On a floating Buddhist temple on a Korean lake, a boy (Seo Jae-kyeong) grows to manhood during the eponymous seasons of Spring, Summer, Fall, Winter…and Spring, under the tutelage of a tirelessly perspicacious, stoic monk (Oh Yeong-su). The boy's childishly cruel games involving defenseless animals turn into adolescent lust when a sickly girl (Ha Yeo-jin) joins the two in their monastery. As an adult, the monk's teachings having obviously failed, he becomes a criminal in the outside world, eventually returning to his childhood home to fulfill his destiny.

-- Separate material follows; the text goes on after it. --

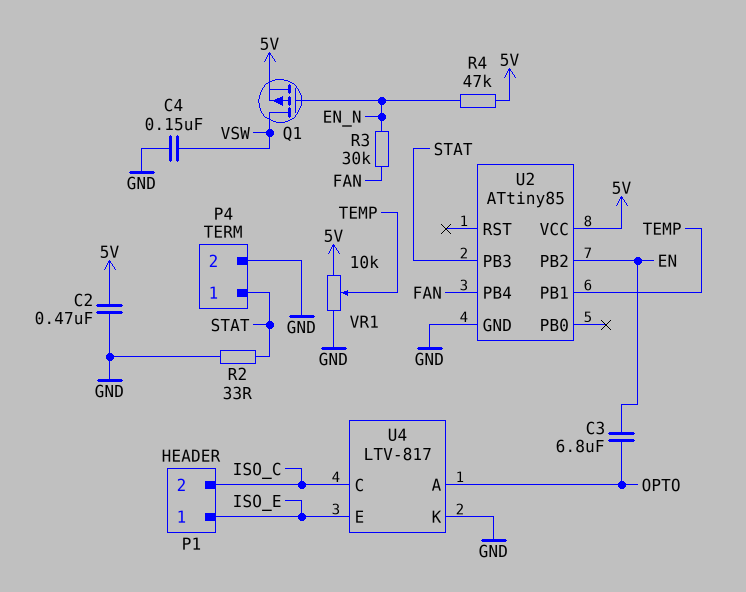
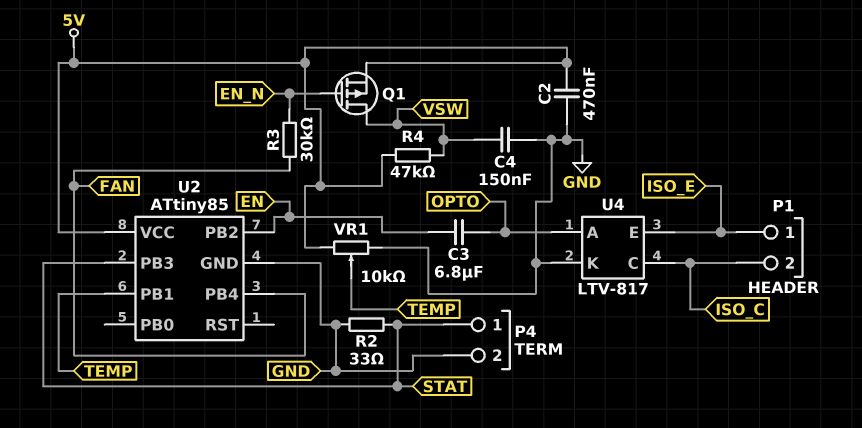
R4: 47k (5V, EN_N) -> 47k (5V, VSW)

Kim Ki-duk is, without a doubt, a master filmmaker, and his film is a one-of-a-kind achievement--like nature itself, both elementally simple and complexly beautiful. His camera achieves real eye-of-God stature in some of the most visually stunning images ever recorded: that idyllic temple in all seasons, from gloriously lush summer to flame-hewed fall; forest creatures, empathically captured; nubile young lovers trysting by a waterfall; and the frozen lake which recalls D.W. Griffith's biblical perception of ice in Way Down East. These are more than merely lovely; each frame seems to illuminate the Buddhist teachings of universal kindness and the achievement, however rocky, of inner peace. There's a hushed calm permeating the film that is appropriately Zen-like, and you watch, utterly hypnotized, by this masterly vision.

The exquisite temple itself is a character, as well as a metaphor for the idyllic escape from weltering humanity everyone must crave at one time or another. Oh's performance is both deadpan-funny and infuriating, the way all those imperturbably right sage-types can be. Seo is one of the most enchanting child actors in all cinema, his face a fluent canvas of burgeoning perception. As the teenager, Kim Yeong-min is sturdy and sexy, the very image of thwarted normalcy, which makes his subsequent history all the more heartbreaking.